Yes, if Bella isn't changed their life would always be one of frustrations, with Edward forever burning because of her scent, terrified of injuring her with his strength, and Bella ageing all the time. It was never a practical solution. I'm not going to say better Jacob than that, but vampirism was always the best choice, with all things taken into consideration. It is clear from the way the Cullens live that vampirism does not have to be evil, so therefore, although there are serious drawbacks (like that she can't see her family again), if she wants to be with Edward it is the best option.
I also think Bella would still choose Edward while still staying human. But this scene really brings into focus why that wouldn't be good for Bella. There are benefits and sacrifices for both lifestyles. Staying as a human with Edward would mean losing many of those benefits she has as a human, and she will be sacrificing something unique to that particular pairing, aging while Edward stays young. She will have to make sacrifices becoming a vampire, yes, but it becomes very clear that that is what she will have to do, that it doesn't make any sense not to become one, at least not if she wants to stay with Edward.

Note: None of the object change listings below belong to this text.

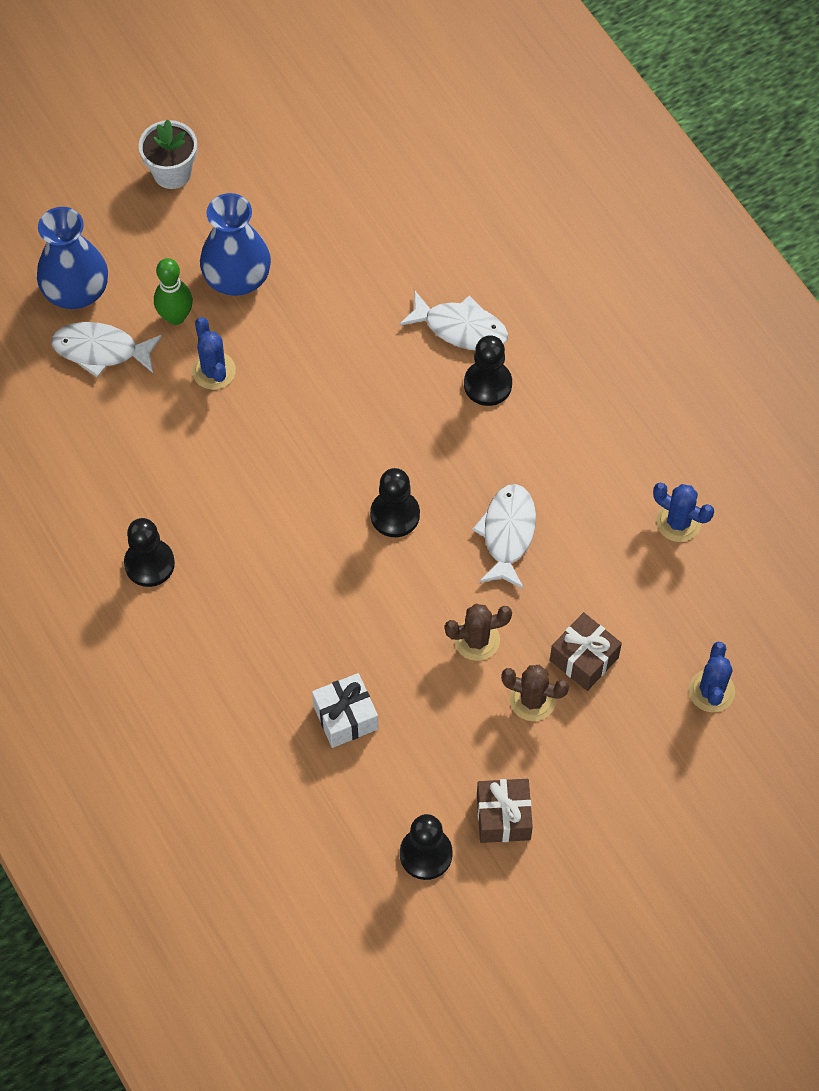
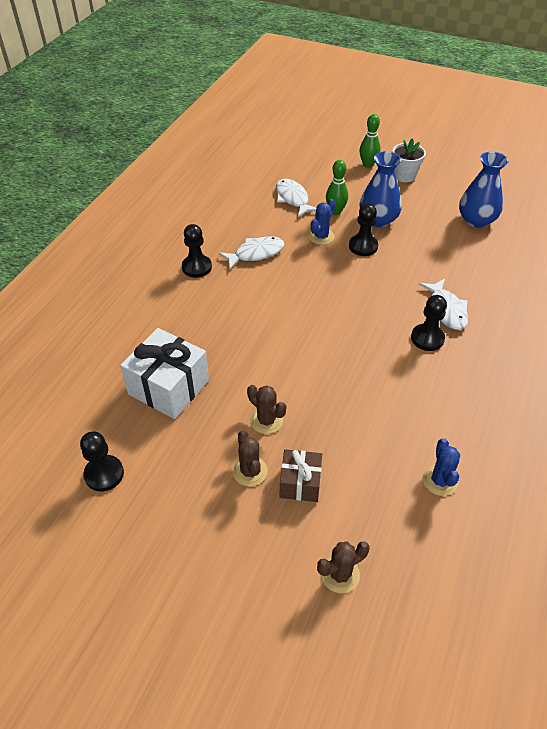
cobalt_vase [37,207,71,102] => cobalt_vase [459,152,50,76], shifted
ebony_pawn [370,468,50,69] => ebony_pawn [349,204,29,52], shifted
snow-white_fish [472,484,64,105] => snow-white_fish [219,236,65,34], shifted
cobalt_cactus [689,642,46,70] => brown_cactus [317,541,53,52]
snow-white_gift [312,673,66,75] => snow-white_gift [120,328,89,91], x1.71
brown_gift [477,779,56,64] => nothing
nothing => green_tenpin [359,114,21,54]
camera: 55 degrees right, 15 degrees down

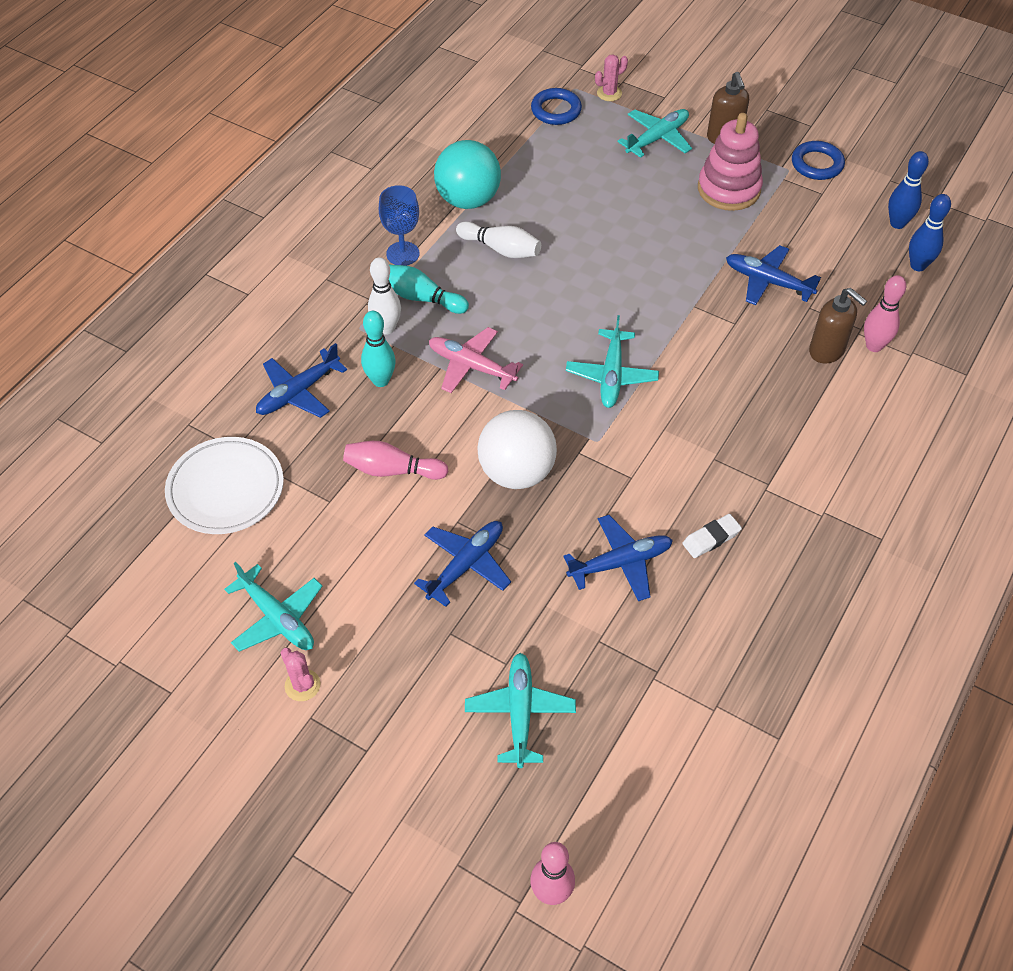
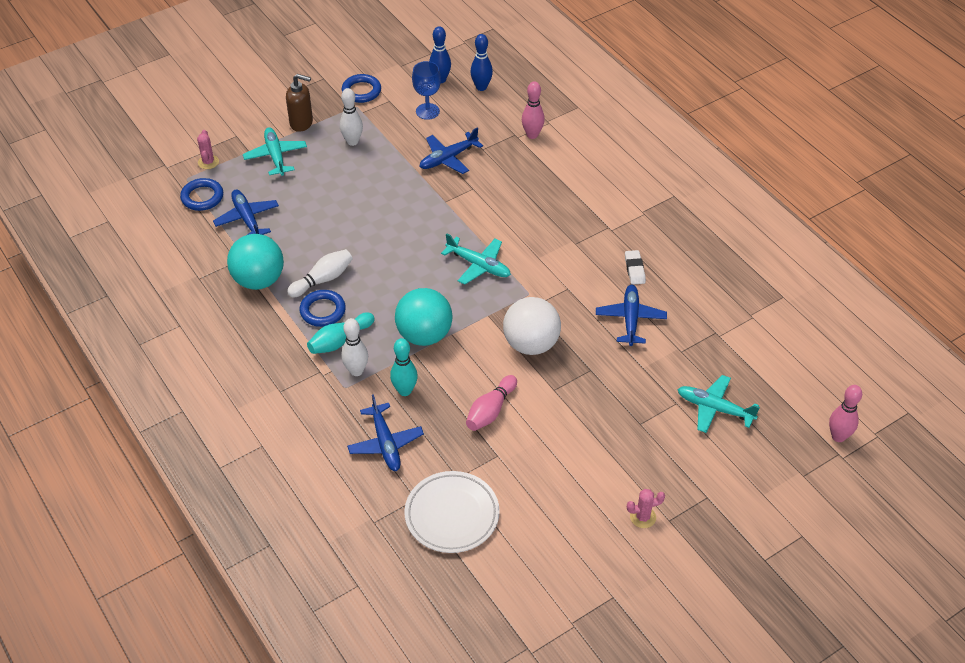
rosy_stacking_toy [698,113,65,98] => snow-white_tenpin [340,88,23,58]
cobalt_chalice [379,185,41,81] => cobalt_chalice [412,61,29,59], shifted
brown_soap_pump [809,288,58,76] => nothing
rosy_aeroplane [429,327,94,66] => aqua_sphere [395,288,58,58]
cobalt_aeroplane [414,521,97,86] => cobalt_aeroplane [213,190,66,45], shifted
aqua_aeroplane [224,562,98,90] => nothing
nothing => cobalt_ring [299,290,47,37]
camera: 65 degrees left, 5 degrees down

I can see the final death in this scene of Edward's "second" option, staying with her while keeping her human. I think Edward becomes more resigned to the inevitable as the story progresses in EC, but he is still holding on to that option as an alternative he could live with (and he's been saying as much the entire series).
In other words, by giving Bella a really good option as a human, the strongest case is now presented that in choosing Edward, she MUST become a vampire. I have no idea if that is a point that SM explicitly wanted to get across. I doubt Bella gave it much thought, because this point was always ridiculously obvious to her. But Edward could only see the downside of changing Bella. Edward ends up getting his wish, that Bella finally sees what she is giving up, but by accomplishing that he ironically ends up making Bella's arguments for changing her airtight.
How about a Twilight "apple" analogy? Before taking that TGDS bite, Bella is ignorant of all of the sacrifices she will be making, so that a human existence with Edward might be possible even as it would always be bittersweet. After taking that bite, such an existence is no longer possible.
Openhome wrote:corona wrote:but I can understand how SM might feel about Jacob, dragging him, an innocent bystander, through the angst of our young couple and then not wanting to take anything more away from him.
As such, he was supposed to be the tragic hero, but as you noted, SM couldn't do it. So now he is in this odd state of a forced HEA. He should have been the sacrifice physically that he was symbolically, but she couldn't do it. SM couldn't kill Paris to save Romeo.
And she even had second thoughts about Bree, didn't she? If she felt that way about Bree, how much more must she have cared for Jacob?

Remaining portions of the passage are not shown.